O poder não muda as pessoas; ele apenas as liberta para serem quem sempre foram
É o Fim do Teatro das Aparências
O poder corrompe não apenas pela ganância
O tirano moderno raramente grita, ele assina, decide, ignora. Seu autoritarismo vem com timbre institucional e verniz de eficiência
O poder faz Cair a Máscara e é Revelador da Alma
Investido da Autoridade, o Homem se Despoja do Disfarce
A máxima de Nicolau Maquiavel "Dê poder ao homem e descobrirá quem ele realmente é" ressoa através dos séculos como um veredito implacável sobre a condição humana. Mais do que um simples teste de temperamento, a autoridade atua como um reagente químico que desnudas as camadas da alma. A verdadeira natureza do ser não se manifesta na submissão ou na necessidade, mas no momento exato em que a hierarquia o coloca acima de seus semelhantes, oferecendo-lhe as rédeas do destino alheio.
O poder possui a força de remover a máscara das conveniências sociais. Enquanto o homem caminha na planície da igualdade, ele se veste de prudência e polidez para sobreviver. Todavia, ao subir ao topo da montanha, o comportamento se transforma: as amarras do medo desaparecem e dão lugar à vontade bruta. Na política e nos postos de comando, o cetro torna-se o cinzel que esculpe, à vista de todos, a face que antes se escondia nas sombras da discrição.
Quando não há mais a necessidade de agradar para ser aceito, ou de se esconder para ser protegido, a essência transborda.
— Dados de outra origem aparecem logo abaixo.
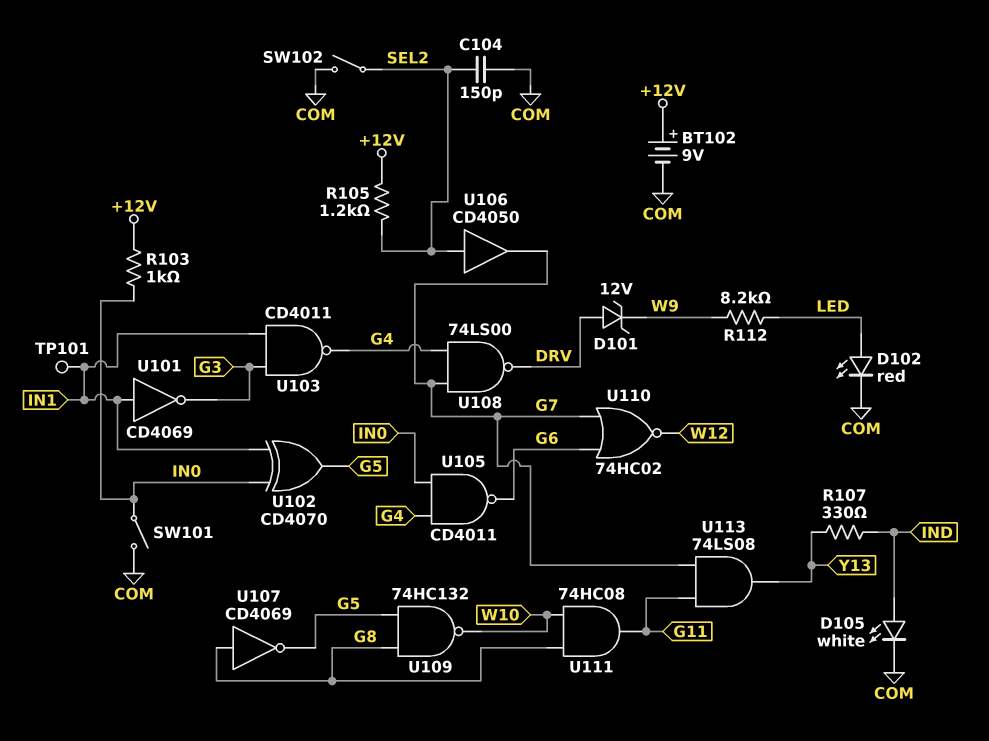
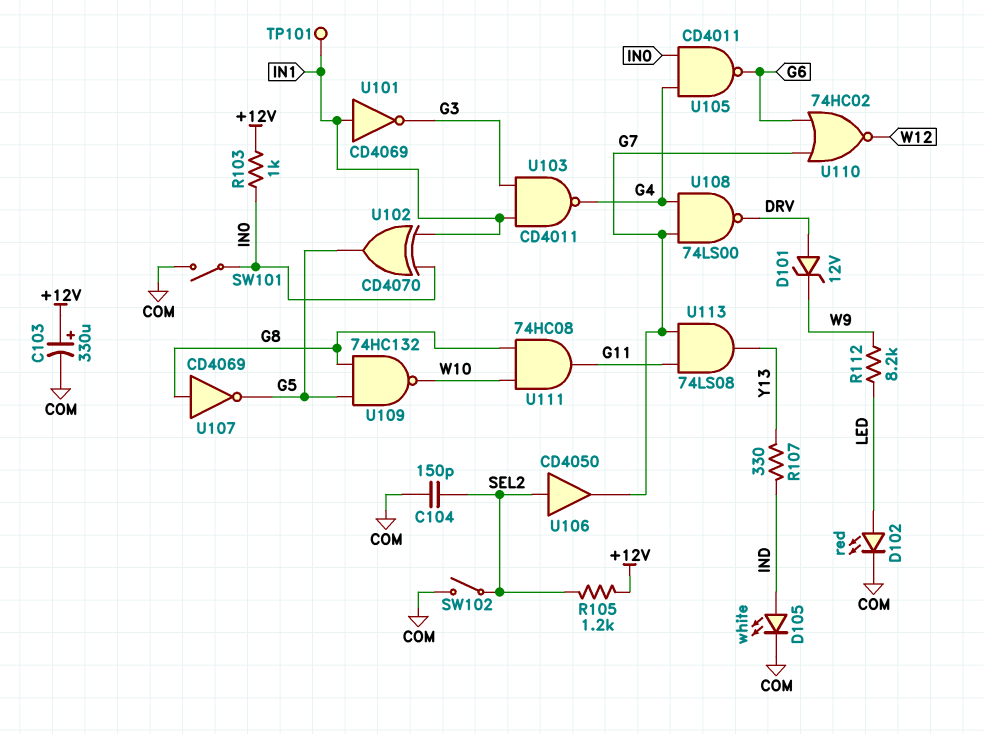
BT102: 9V (plus +12V, minus COM) -> none
C103: none -> 330uF (plus +12V, minus COM)

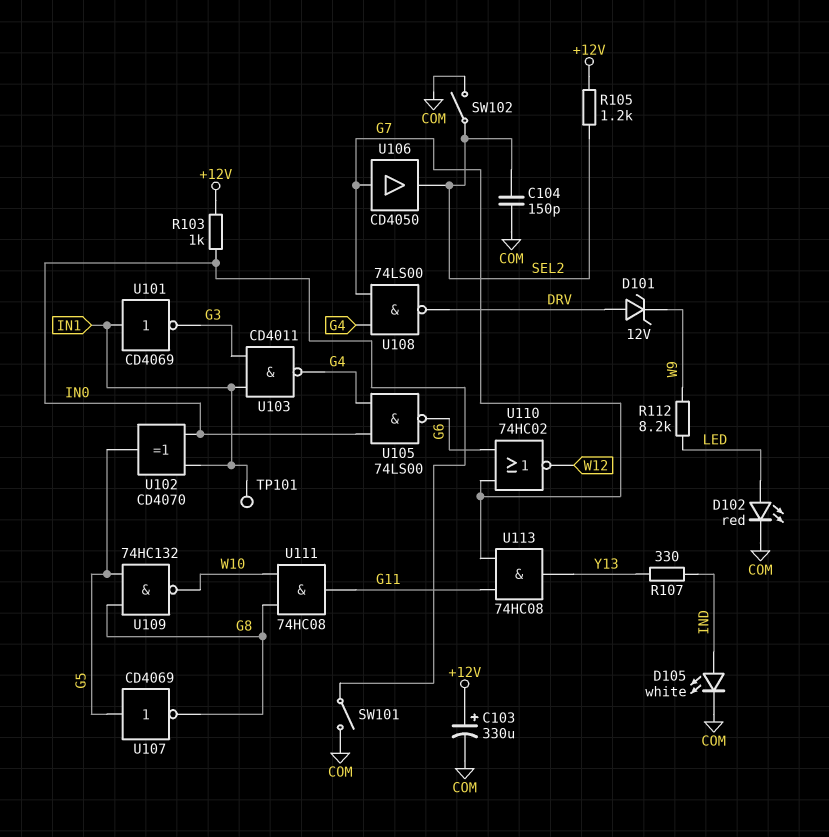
U105: NAND CD4011 (in G4, in IN0, out G6) -> NAND 74LS00 (in G4, in IN0, out G6)
U106: buffer CD4050 (in SEL2, out G7) -> buffer CD4050 (in G7, out SEL2)
U107: NOT CD4069 (in G8, out G5) -> NOT CD4069 (in G5, out G8)
U113: AND 74LS08 (in G7, in G11, out Y13) -> AND 74HC08 (in G7, in G11, out Y13)

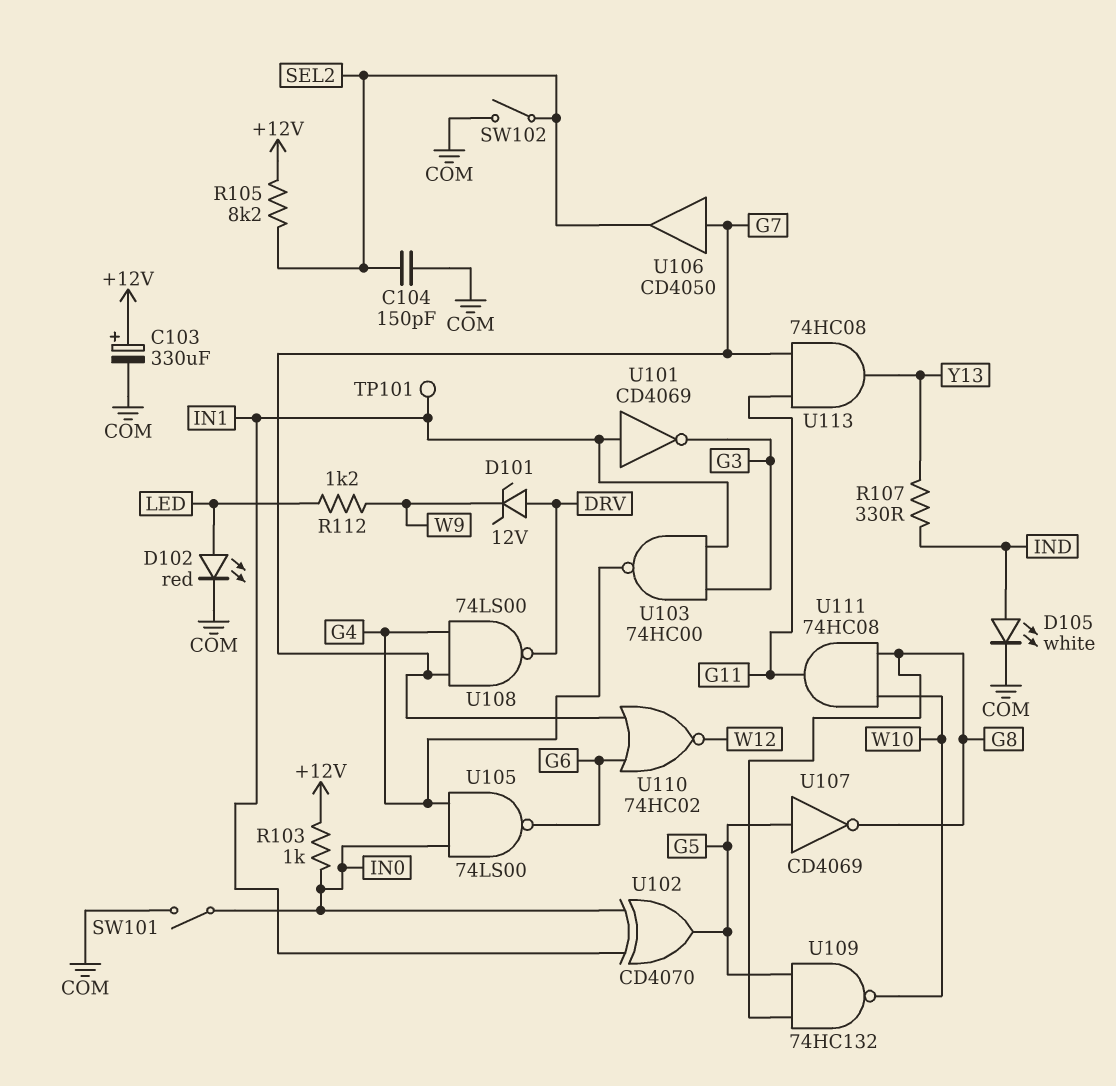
R105: 1.2k (+12V, SEL2) -> 8.2k (+12V, SEL2)
R112: 8.2k (LED, W9) -> 1.2k (LED, W9)
U103: NAND CD4011 (in G3, in IN1, out G4) -> NAND 74HC00 (in G3, in IN1, out G4)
O poder revela o lado sombrio que a modéstia forçada ocultava. É o fim do teatro das aparências: o homem que se dizia servo, ao tornar-se senhor, revela se trazia no peito o coração de um tirano ou a sabedoria de um guia. A liberdade de agir sem censura é, ironicamente, a maior prisão da verdade.
O poder atua também como uma lupa que agiganta as sementes da soberba. Onde antes havia o silêncio respeitoso, o comando muitas vezes faz brotar o ruído da arrogância, transformando o diálogo em monólogo e o companheirismo em vassalagem. A vertigem das alturas faz com que muitos esqueçam as raízes que os sustentavam no solo da humildade, provando que o caráter é forjado na planície, mas testado apenas no cume.
Nessa metamorfose, a vaidade costuma ser a primeira a sentar-se à mesa. O indivíduo, outrora contido, passa a acreditar que sua nova posição é um reflexo de uma superioridade intrínseca, e não uma responsabilidade temporária. O poder corrompe não apenas pela ganância, mas por convencer o homem de que ele está além das leis da empatia, tornando-o cego para as necessidades daqueles que, agora, ele olha apenas de cima para baixo.
Por fim, descobrimos que o poder não muda as pessoas; ele apenas as liberta para serem quem sempre foram. Aquele que guarda a nobreza na alma usará a autoridade como escudo para os fracos e luz para os perdidos. Já aquele que abriga a pequenez, fará do trono uma cela de isolamento e desdém. No tribunal da história, o veredito final sobre um homem não é dado pelo que ele conquistou, mas pelo rastro de humanidade, ou de deserto, que ele deixou enquanto teve o mundo em suas mãos.